2024年4月、横須賀・野比海岸の東京湾沿いに、突然ピンク色の空間が現れました。自動販売機を思わせるデザイン枠、巨大なブランコ、そして海へとまっすぐ続く一枚のドア、そして「ヨコスカ」の箱文字。SNSでは「映えスポットができた」と話題になり、多くの人がカメラを片手に訪れました。けれど、このピンクの空間は、ただのアート設置ではありません。行政が長年抱えていた課題と、地域の未来をつなぐための、いくつもの「仕掛け」が重なり合った場所なのです。
かつて海水浴客で賑わっていた野比海岸の市営駐車場は、海岸浸食や観光動線の変化とともに利用が落ち込み、夏季以外は閉鎖されていました。横須賀市が公募で示したのは、違法駐車の防止、海岸環境の維持、そして地域資源の活用という3つのミッション。「困りごと」として扱われてきた遊休公有地に、どう新しい役割を持たせるかが問われていました。
この公募に応えたのが、エンジョイワークスと福岡のブルースカイ社による共同事業体です。福岡県の糸島で生まれたアートプロジェクト「#ジハングン」の手法を横須賀に持ち込み、市からの委託費0円という制約のなかで、駐車場収入を運営費に、クラウドファンディング「ハロー! RENOVATION」で集めた資金を空間づくりに充てるという仕組み。

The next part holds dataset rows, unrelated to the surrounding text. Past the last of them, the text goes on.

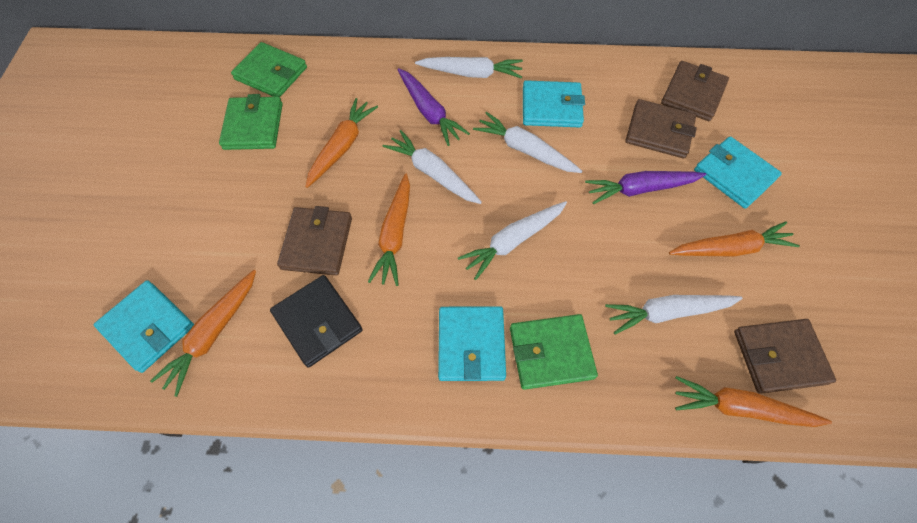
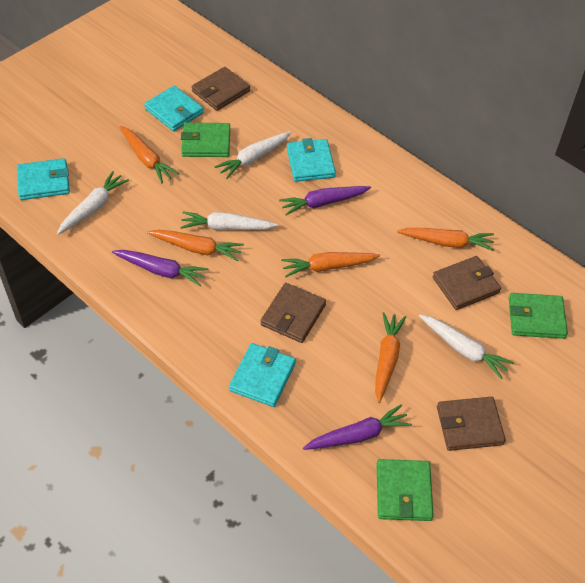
black wallet: 1 -> 0
purple carrot: 2 -> 3
white carrot: 5 -> 4

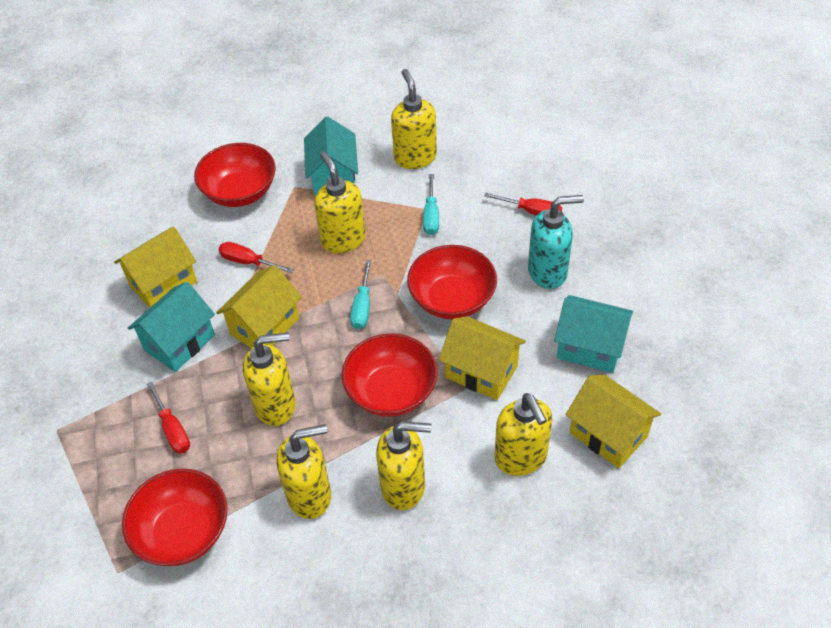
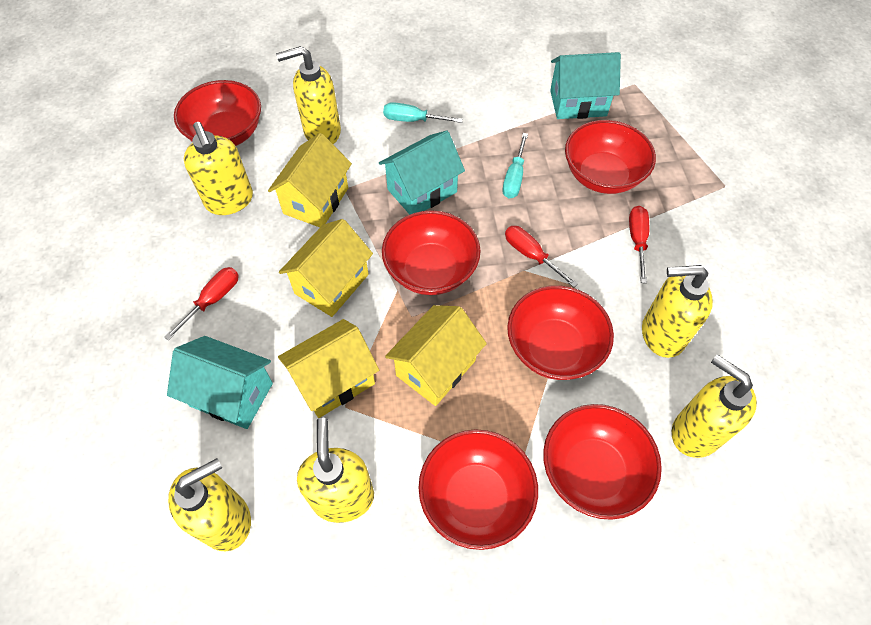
red bowl: 4 -> 6
turquoise soap dispenser: 1 -> 0

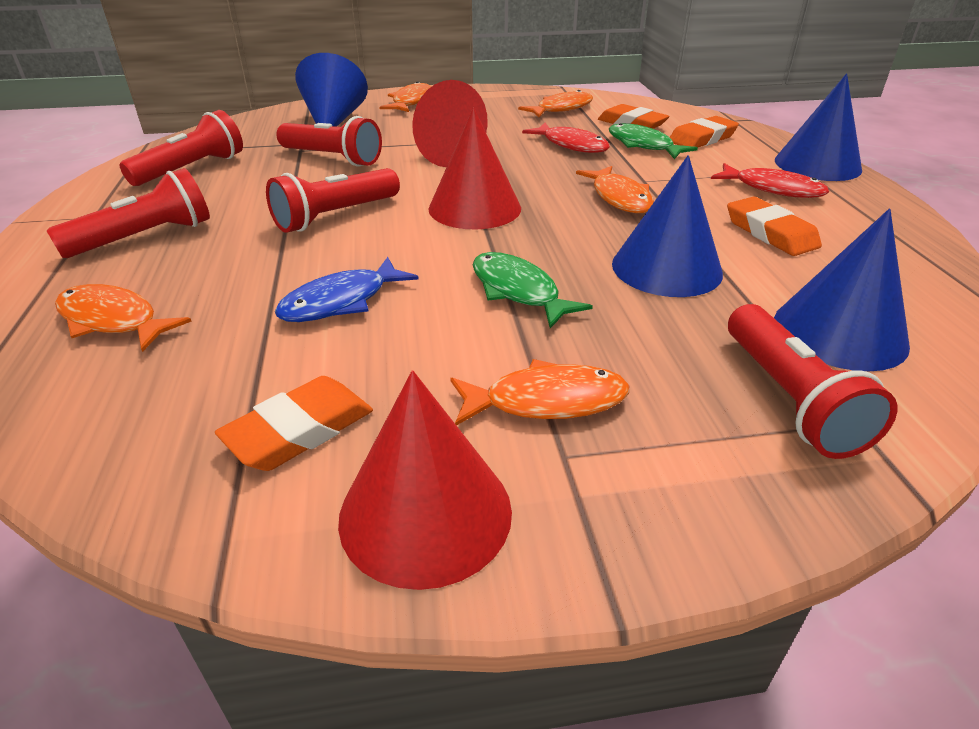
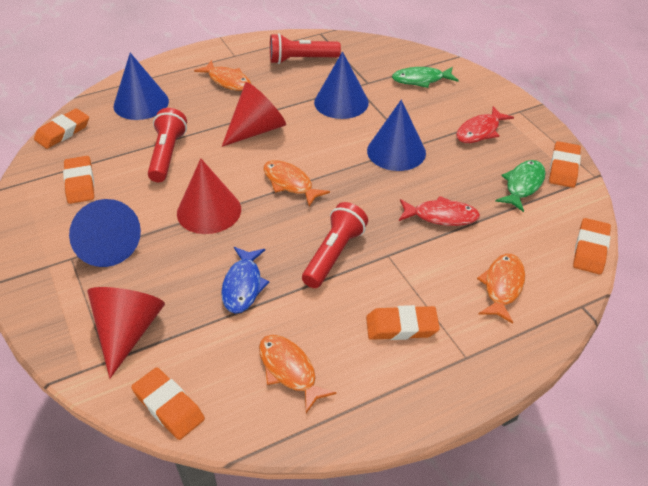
orange eraser: 4 -> 6
orange fish: 5 -> 4
red flashlight: 5 -> 3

出資者が実際に現地でペイントに参加するイベントも行われ、「見る人」ではなく「つくる人」として関わる出資体験になっています。
官民連携が生んだ、この仕組みの面白さ
この取り組みが面白いのは、行政・民間・市民、それぞれの立場から見た意味合いが違うという点です。横須賀市にとっては、長年手つかずだった公有地を、税負担を増やすことなく維持できる仕組みに変わったこと。委託費をかけずに運営される公共空間というモデルは、同じ課題を抱える他の自治体にとっても参考になり得ます。ブルースカイ社にとっては、糸島で培った手法を、まったく別の地域・別の課題に応用してみるというチャレンジでした。
「映えスポット」として、レジャーで訪れる人もいますし、地域の人たちにとっては、通り過ぎるだけだった場所が、「参加できる場」に変わっています。「目的地」「地域のアイコン」として使われる場面も増えており、地元の風物詩であるマラソン大会の発着点、動物愛護団体のイベント会場として使われているほか、この秋には地元の人たちによる花火大会の会場になるとのこと。駐車場という機能を超えた使われ方の芽が出てきています。

マラソン大会のスタート地点として活用されるなど、地域のシンボルとして多くの人に親しまれています
なぜ、今、夏に行くべきか
夏の三浦半島といえば、三浦海岸をはじめとする賑やかな海水浴場に人が集まる季節です。けれど野比海岸は、その喧騒から少し離れた場所にあります。遊泳禁止のこの海岸は、泳ぐための場所ではなく、歩き、眺め、涼むための場所。椰子の木が並ぶどこか南国めいた景色と、東京湾の向こうに房総半島を望む眺望が、夏でも混雑しないまま広がっています。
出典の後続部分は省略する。